06/02/2005 11:00PM

Baze hits No. 9,000 and heads back to office


ALBANY, Calif. - On the day after he recorded his 9,000th career victory, Russell Baze arrived at Golden Gate Fields around 6:30 a.m., as usual, to begin another day.

Baze is a man of routine. Every day, he comes to the track to work horses in the morning. And, every day, it seems, he visits the winner's circle in the afternoon.

Only Laffit Pincay Jr. and 530 victories stood between Baze and the title of winningest rider of all time when Baze got to Golden Gate Fields on Friday morning. Baze hit the 9,000 mark aboard Queen of the Hunt in the final race Thursday. He got win No. 8,999 with Somethinaboutlaura in the third race, his first mount on Thursday's card.

Queen of the Hunt made Baze work hard to reach the milestone, which came in a $6,250 claimer at 1 1/16 miles.

"At the quarter pole, she was starting to get tired, and we were still a long way from home," Baze said. "I kept throwing crosses at her and yelling and she kept going, but she was drifting out. When I'd take hold to try to straighten her out, she started to stop so I let her go to keep as much momentum up as I could."

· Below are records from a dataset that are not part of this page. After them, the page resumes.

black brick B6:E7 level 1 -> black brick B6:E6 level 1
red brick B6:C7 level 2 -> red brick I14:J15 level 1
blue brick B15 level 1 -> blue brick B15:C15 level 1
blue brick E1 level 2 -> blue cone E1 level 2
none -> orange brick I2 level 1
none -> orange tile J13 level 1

Baze moved into second place on the all-time victory list, past Bill Shoemaker's total of 8,833, when he won aboard Hollow Memories Jan. 22 at Golden Gate Fields.

When Golden Gate Fields honored him on May 28, Baze paid tribute to Pincay but also said that 10,000 victories was one of his goals.

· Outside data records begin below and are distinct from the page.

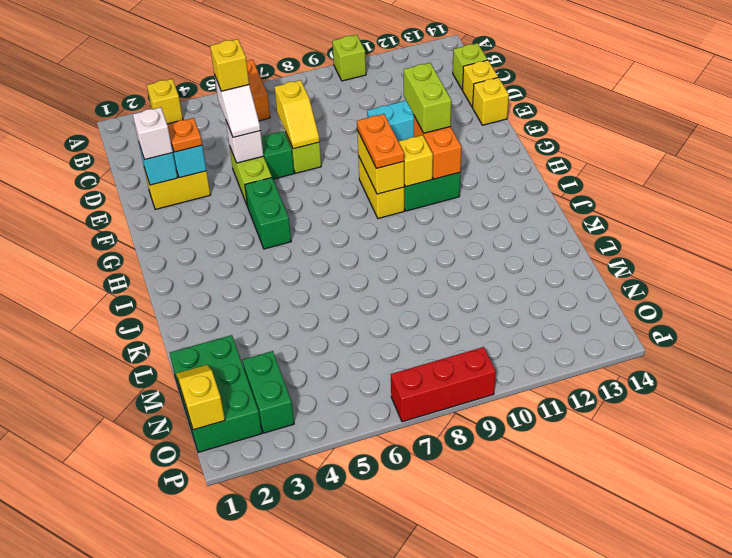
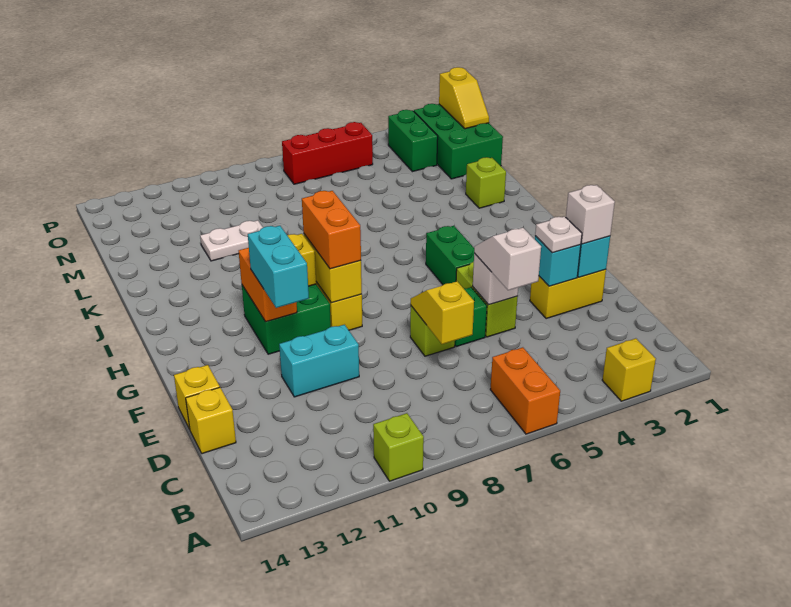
lime brick C14 level 1 -> lime brick K2 level 1
yellow brick D5 level 4 -> none
orange plate E3 level 3 -> white plate E3 level 3
lime brick F11:G11 level 3 -> cyan brick F11:G11 level 3
orange plate G9:H9 level 3 -> orange brick G9:H9 level 3
none -> white plate L10:L11 level 1
red brick P7:P9 level 1 -> red brick O5:O7 level 1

Baze began his first day as one of only two members of the 9,000 club in the usual way. He left his home in Woodside at 6 a.m., arrived at Golden Gate Fields around 6:30, and worked horses. On some days, he will make a quick stop at Bay Meadows in San Mateo to work a horse before going to Golden Gate Fields, and he goes to Bay Meadows every Tuesday morning to work horses.

Few of the sport's top riders work the number of horses Baze does. For Baze, it's just part of the job.

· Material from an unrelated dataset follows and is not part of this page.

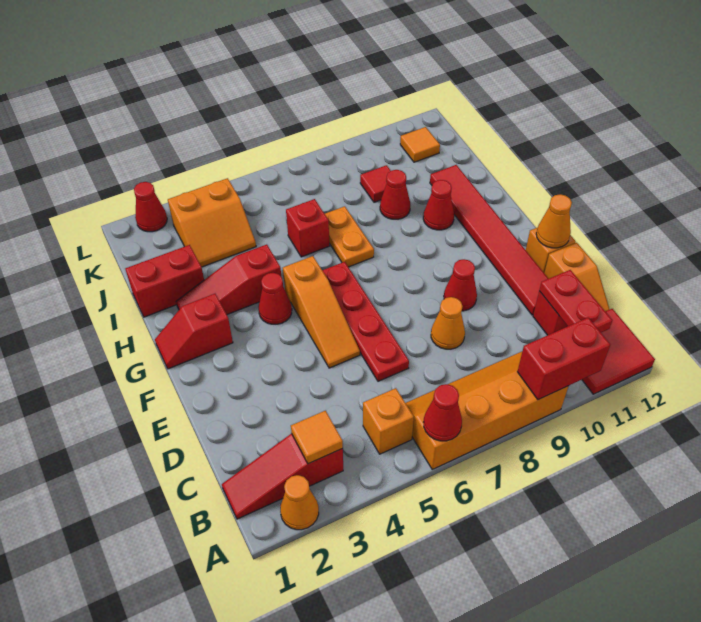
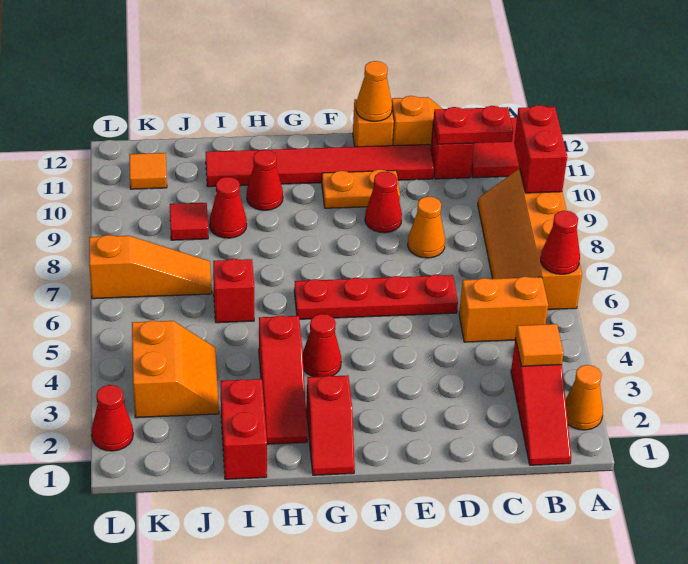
orange brick B5 level 1 -> orange brick B5:C5 level 1
orange slope E5:G5 level 1 top G -> orange slope J7:L7 level 1 top L
orange plate H7:I7 level 1 -> orange plate E10:F10 level 1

"I'm blessed to be in an occupation I love," said Baze, whose mounts are booked by Ray Harris. "I don't get on that many, but I ride better in the afternoon after I've worked horses in the morning.

"It also lets me know how a horse is doing, so I can tell Ray if there's a conflict in a race."

Baze takes pride in helping trainers develop horses. He has worked with the undefeated Lost in the Fog since last spring, helping trainer Greg Gilchrist turn a fast but green colt into the top 3-year-old sprinter in the country.

"Greg is the one who deserves all the credit, but I may have had a role in his development," he said.

Baze credits the trainers who have put him on fast horses for his success, and no trainer has put him on more fast horses than Jerry Hollendorfer. Fittingly, Hollendorfer trains the horse who gave Baze No. 9,000, Queen of the Hunt. He and Baze believe they have combined for about 2,000 victories over the years.

"Jerry's been good to me, putting me on his good horses," Baze said. "There's nobody I'd rather do it for."

Hollendorfer was pleased to be part of the milestone victory.

"We've worked well together," Hollendorfer said. "Everybody in racing knows what it means to win 9,000 races. I was happy to stand there with him. It made my day."

Baze, voted into the Hall of Fame in 1999, is on pace for his 12th 400-win season in the past 14 years. He has led the nation in victories seven times and leads this year, comfortably in front of Rodney Prescott, with 195 victories to Prescott's 159.

He won a special Eclipse Award in 1995 when he became the first jockey ever to win 400 races in a year for four straight years.

He won the first nine Isaac Murphy Awards, which is given the rider with the highest win percentage in the nation (minimum 500 mounts), before failing to win in 2004. He won the George Woolf Memorial Jockey Award, given to annually to a jockey who reflects credit on himself and the sport, in a vote of his fellow riders in 2002.